Zins writes on p189 about Romans 2: “It is difficult to grasp how Paul could be speaking hypothetically. Paul rather seems to be making direct statements of reality. .. The question revolves around whether God gives eternal life `because’ of good works or `in accordance with good works’. ” And then on p192, Zins concludes: “both James and Paul do not hesitate to apply the word `justification’ when God approves a sinner on the basis of good works…Yet these justification notifications stem from a previous justification by imputation…The blood of Christ had to be applied to Abraham for his justification despite both his faith and the completion of his faith by his good works.” And then Zins quotes favorably ( p196) the conclusion of Jonathan Edwards about God considering from the first the future works of faith of the believers.
I have been trying to set the Schreiner book in a context, but in doing that, I have written more about Dan Fuller, Rob Zins, Jonathan Edwards, and John Calvin, than I have about Schriener’s exegesis or about the psychology of making assurance depend on present working without at the same time depending on present working. Now, I am going to compound the strangeness of this review, by closing with a quotation from Fesko’s excellent new book on Justification: Understanding the Classic Reformed Doctrine (2008, P and R). This time it’s not Dan Fuller against the later Luther, but Fesko against the later Richard Gaffin (even though he supports Shepherd, Gaffin should not to be confused with Shepherd. See my review of Gaffin’s By Faith, Not by Sight, another Oak Hill lecture.)
Fesko writes on p 315: “Gaffin tries to argue that works are not the ground of judgment. `It is not for nothing, I take it, and not to be dismissed as an overly fine exegesis to observe that, in Romans 2:6, Paul writes “according to works” and not “on account of works”… Gaffin’s point is that `in accordance with works’ are synechdochial for faith in Christ. (Ridderbos; Paul: Outline, 178-181; also Murray; Romans, 78).”
Fesko responds: “Can such a fine distinction be supported by the grammar alone…What difference exists between the two? `Corresponding to’ is common in reference to the precise and impartial standard of judgment that will be applied on the great Day. Gaffin and Venema fail to account for judgment according to works for the wicked….According to Gaffin’s interpretation, are the wicked judged according to their works, but the works are not the ground of their condemnation? Romans 4:4–“now to the one who works, his wages are not counted as a gift but as WHAT IS DUE.”
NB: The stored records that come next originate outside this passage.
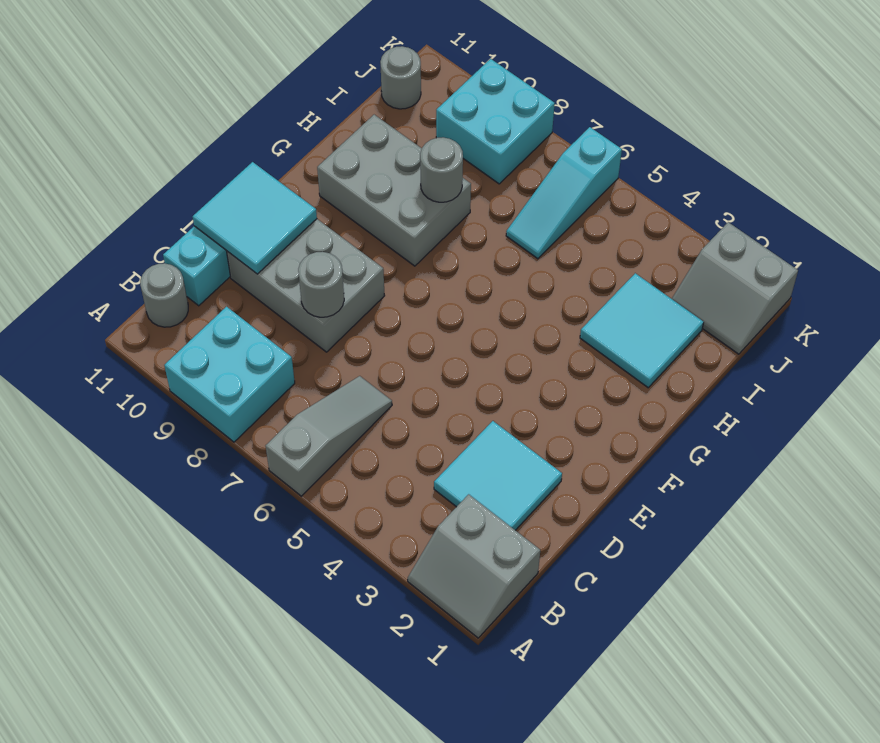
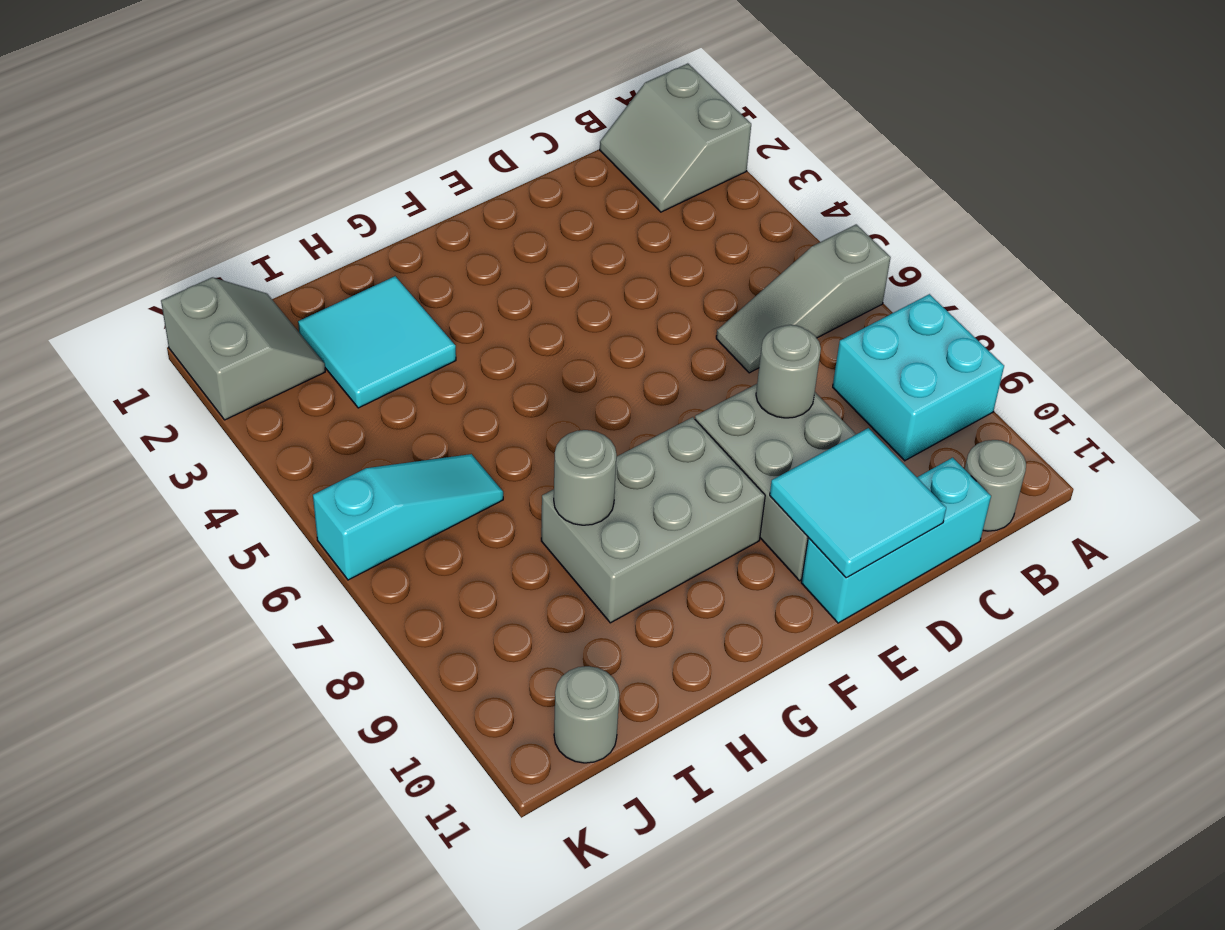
grey slope A1:B2 level 1 top B -> grey slope A1:B2 level 1 top A
cyan tile C2:D3 level 1 -> none
grey brick G8:H10 level 1 -> grey brick F8:H9 level 1
cyan brick J8:K9 level 1 -> none

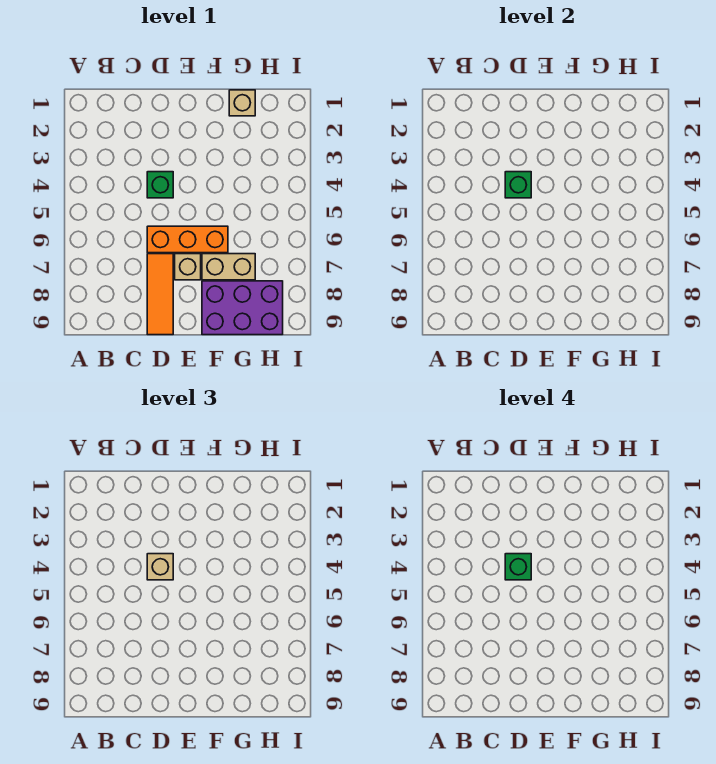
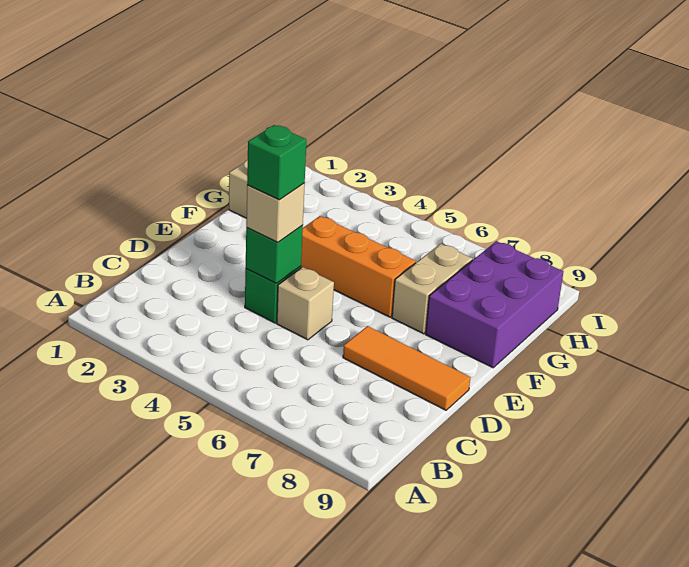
orange brick D6:F6 level 1 -> orange brick F4:F6 level 1
tan brick E7 level 1 -> tan brick D5 level 1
Surely there are many unanswered questions. If the non-elect are condemned ON ACCOUNT OF THEIR WORKS, how do the elect live with the notion that works of faith are necessary for their justification? I will say the one simple thing I keep on saying: God does not count faith as the righteousness. Neither the initial act of faith nor the continuing acts of faith are the basis of justification. God counts the righteousness of Christ earned for the elect alone as the righteousness. The elect have legal union with Christ’s obedience to death for the elect. The elect come to share in this righteousness by legal imputation. The righteousness credited ( a free gift received, Romans 5:17) results in the justification of elect. But you cannot have faith ( beginning or continuing) in this righteousness if you have not yet heard and understood and assented to what the gospel reveals about election.